|
Warung pinggir sawah dan jalan utama ke Bukit Tinggi |
"Sekitar 6km lagi, kita akan tiba di Bukit Tinggi", kata Jasman saat kami beristrahat di sore hari pada salah satu warung pinggir jalan utama yang menghubungkan Kabupaten Tanah Datar dengan Bukit Tinggi. Dangau Kawa atau Warung Kopi demikian nama warung yang kami singgahi guna menikmati "kawa" dan penganan tradisionalnya, seperti pisang dan singkong goreng, bika dan minuman kopi yang terbuat dari daun kopi yang disebut
kawa. Saya dan Jasman menunggu beberapa menit sebelum mendapatkan tempat duduk di bale-bale kayu di samping pintu masuk.
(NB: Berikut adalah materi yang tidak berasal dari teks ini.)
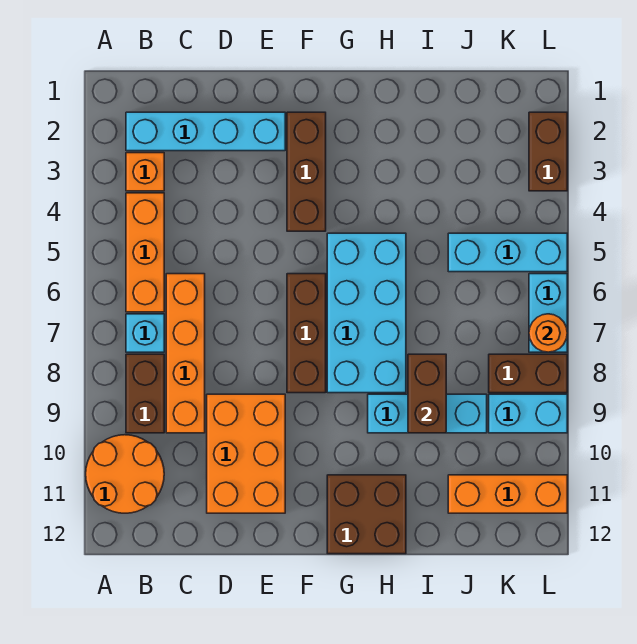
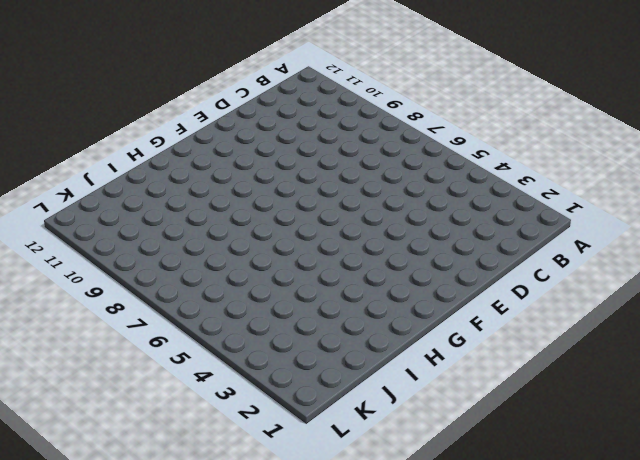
none -> orange round brick A10:B11 level 1
none -> cyan brick B2:E2 level 1
none -> orange brick B3 level 1

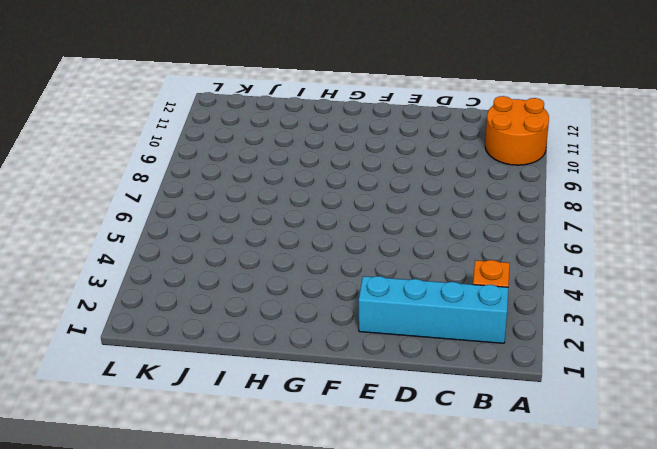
none -> orange brick B4:B6 level 1
none -> cyan brick B7 level 1
none -> brown brick B8:B9 level 1

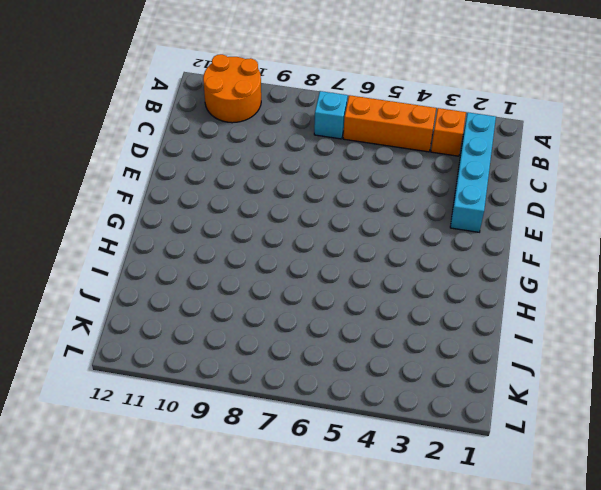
none -> brown brick B8:B9 level 1
none -> orange brick C6:C9 level 1
none -> orange brick D9:E11 level 1

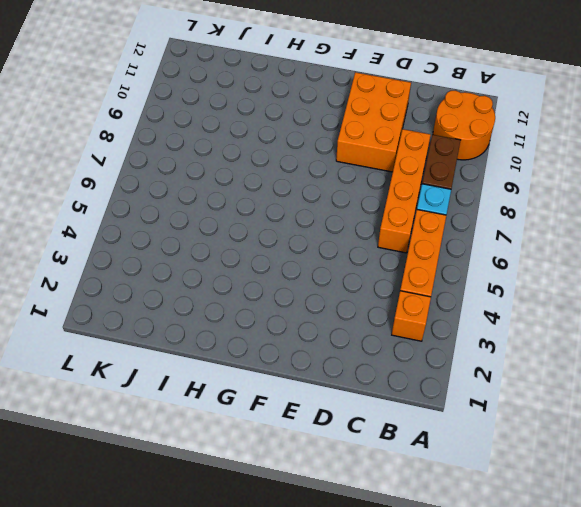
none -> cyan brick B2:E2 level 1
none -> brown brick F2:F4 level 1
none -> brown brick F6:F8 level 1

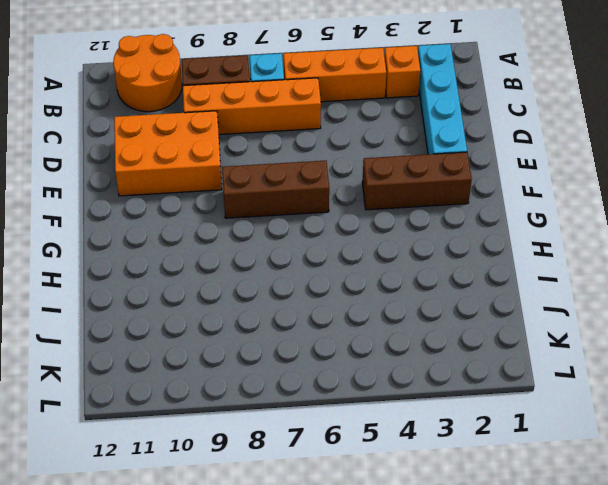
none -> cyan brick G5:H8 level 1
none -> brown brick G11:H12 level 1
none -> cyan brick H9:J9 level 1

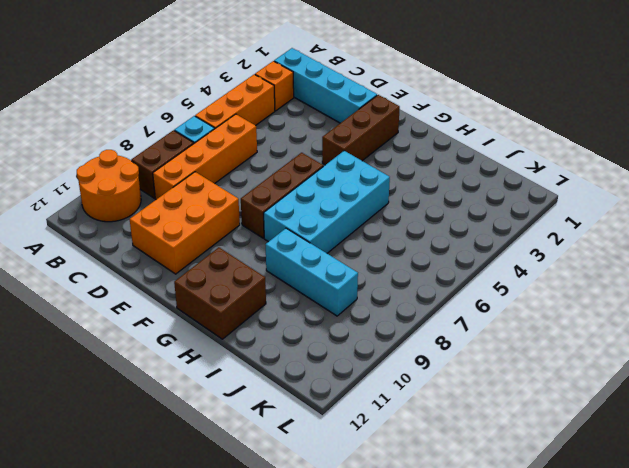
none -> cyan brick J5:L5 level 1
none -> orange brick J11:L11 level 1
none -> brown brick K8:L8 level 1

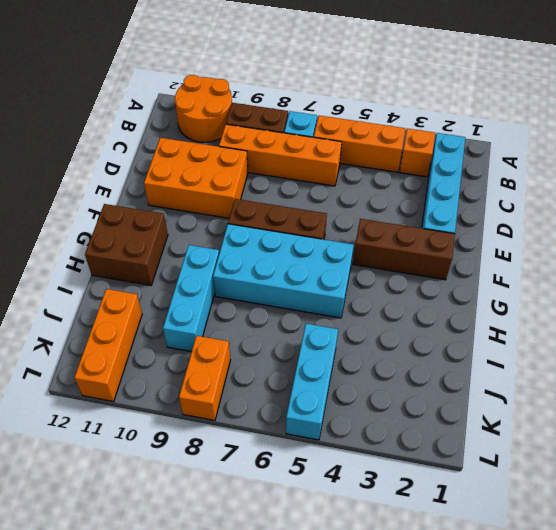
orange brick K8:L8 level 1 -> brown brick K8:L8 level 1
none -> cyan brick K9:L9 level 1
none -> brown brick L2:L3 level 1
none -> cyan brick L6:L7 level 1

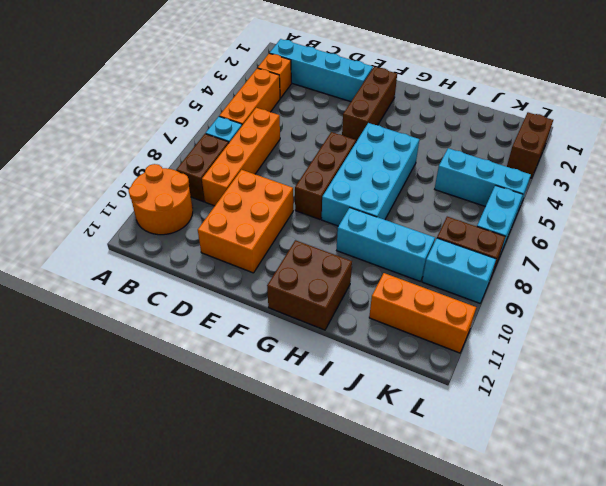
none -> brown brick I8:I9 level 2
none -> orange round brick L7 level 2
Selain bale-bale, bangku-bangku dan meja-meja panjang dalam warung dipenuhi pengunjung laki-laki dan perempuan berbagai usia yang duduk berkelompok atau berpasang-pasangan menikmati berbagai penganan dan minuman yang disediakan warung.
|
Kawa susu dan bika |
"Pesan apa?", tanya salah seorang pemuda penjaga warung. Setelah bertanya pada Jasman, saya lalu memesan
kawa susu dan
bika (salah satu kue traditional khas Minang). Karena 1 porsi
bika terdiri dari 4 potong kue, maka Jasman hanya memesan kopi guna dinikmati bersama
bika.
Kawa susu saya disajikan dalam wadah yang terbuat dari potongan bambu sebagai pegangan dan batok kelapa sebagai tempat menampung minumannya. 4 potong
bika panas disajikan bersama
kawa susu tersebut.
Bika terbuat dari campuran tepung beras, kelapa parut dan gula berbentuk semi bulat dan dipanggang. Saya mengambil 1
bika mengigit perlahan menikmati kehangatan dan kegurihannya. Rasa manisnya seperti manis tebu alias tidak terlalu manis, rasa yang sangat saya sukai.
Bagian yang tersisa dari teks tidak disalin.